From Ergo Log
Strength athletes with a bit of nous don’t just consume whey, but mix it with substances like creatine, beta-alanine, HMB and sodium bicarbonate, to name but a few. And of course you can buy readymade mixtures in supplement stores, although unfortunately they often contain frighteningly high amounts of fast carbohydrates. So do these mixtures really work better than whey on its own? A British meta-study, which will soon be published in Sports Medicine, says they do.
In their meta-study the sports scientists Fernando Naclerio and Eneko Larumbe-Zabala collected data from nine previously published studies and re-analysed the data. The studies compared the effect of supplementation using whey alone with that of supplementation using whey-plus.
The ‘plus’ varied depending on the study: usually it was creatine, sometimes combined with vitamins, minerals such as chrome, inositol-arginine, N-acetyl-cysteine, casein, BCAAs, L-glutamine, beta-alanine, caffeine, HMB or sodium bicarbonate.

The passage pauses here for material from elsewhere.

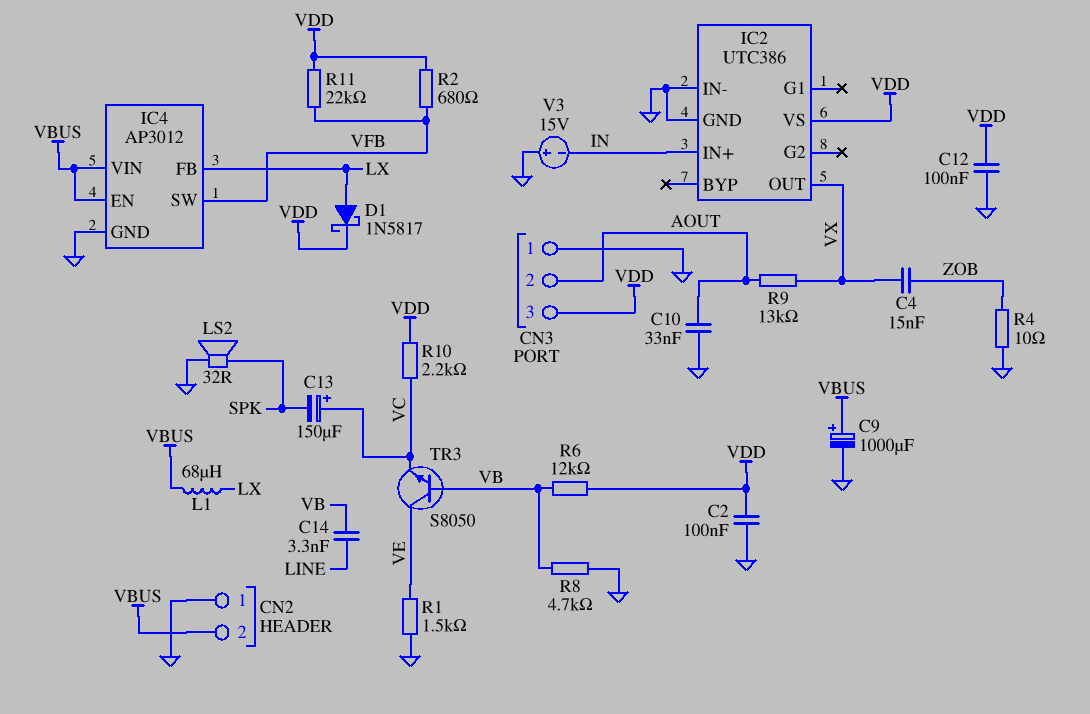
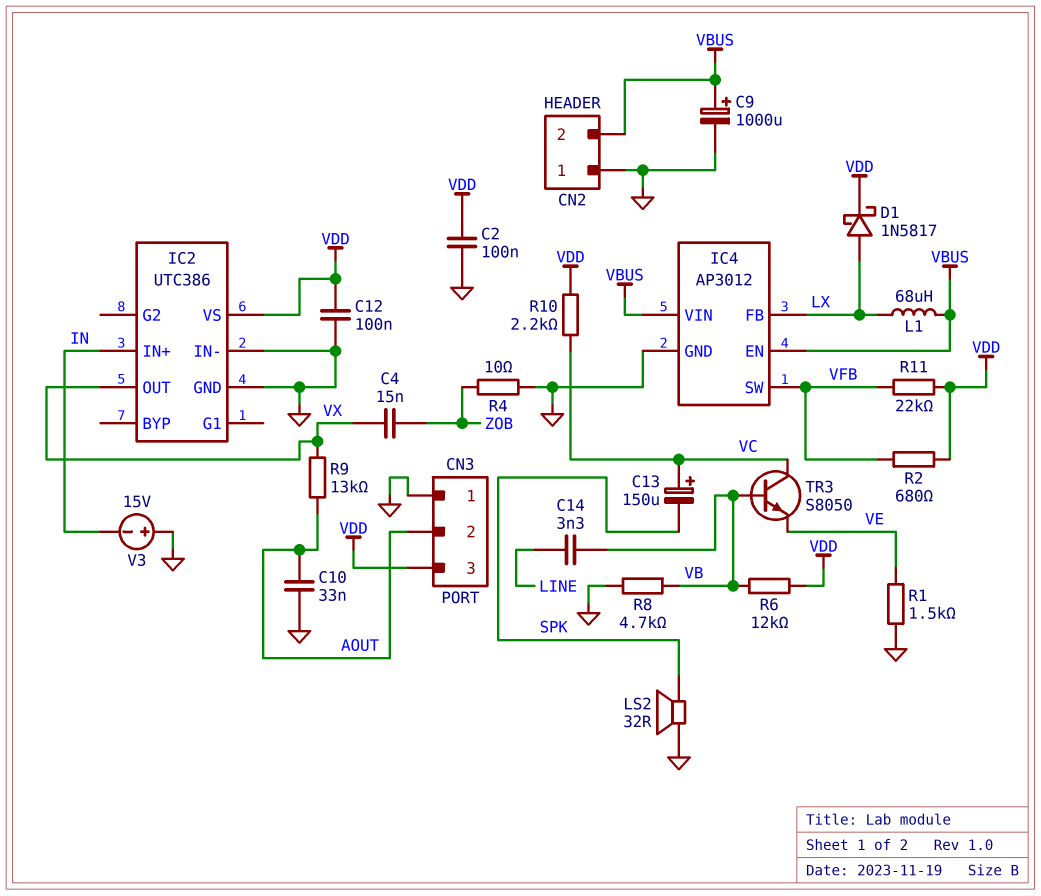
TR3: NPN S8050 (B VB, C VE, E VC) -> NPN S8050 (B VB, C VC, E VE)

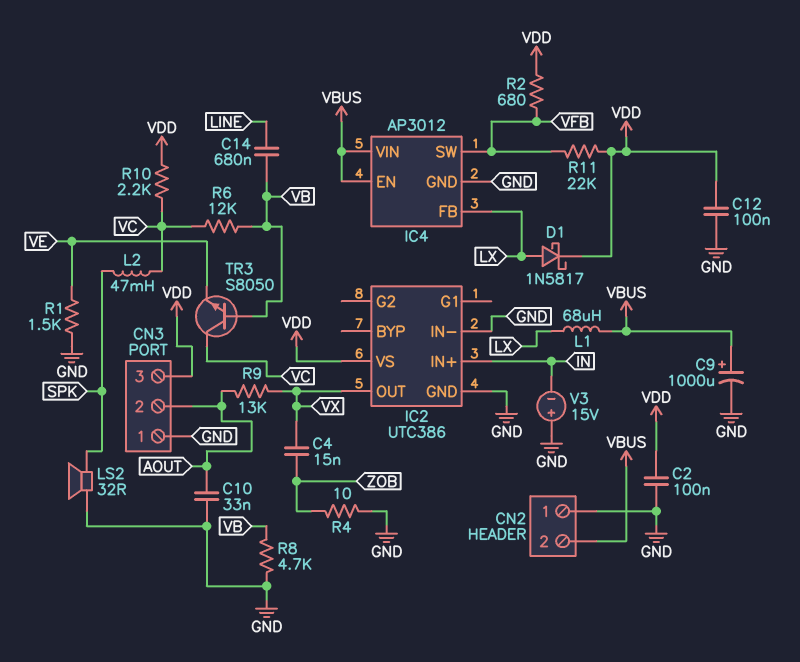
C13: 150uF (plus VC, minus SPK) -> none
C14: 3.3nF (LINE, VB) -> 680nF (LINE, VB)
L2: none -> 47mH (SPK, VC)
R6: 12k (VB, VDD) -> 12k (VB, VC)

All studies had been done with subjects who did weight training. Sometimes the subjects were experienced strength athletes, sometimes not. The studies lasted from 6-12 weeks.
Many of the studies were sponsored or performed by the manufacturers or inventors of sports supplements. The authors remain quiet on that subject. They themselves, by the way, were sponsored by GlaxoSmithKline-Maxinutrition [uk.gsk.com], a manufacturer of sports bars, meal substitutes and pre- & post-workout products.
Strength athletes responded better to supplementation with whey-plus [WP-MTN] than to supplementation with whey alone [WP]. The figure below shows the results for lean body mass.
The whey-plus supplementation also resulted in bigger increases in strength. The figure below shows the increase in 1RM for bench presses – or other exercises for muscle groups in the upper body.
The researchers also looked at the increase of strength in the lower body muscle groups. For these, supplementation with whey-plus works the same as supplementation with whey alone.
“Overall, the currently available evidence from randomized controlled trials would support the use of either whey protein or WP-MTN as an effective strategy to improve fat free mass, as well as upper and lower body strength in resistance-trained individuals”, the researchers concluded. “The extra beneficial effects of whey protein-containing supplement on fat free mass and maximal strength are most evident when consumed as a part of a multi-ingredient containing creatine, whilst whey protein alone seems to produce less clear results.”
The results will be music to the ears of the sponsor.
Sports Med. 2015 Sep 24. [Epub ahead of print].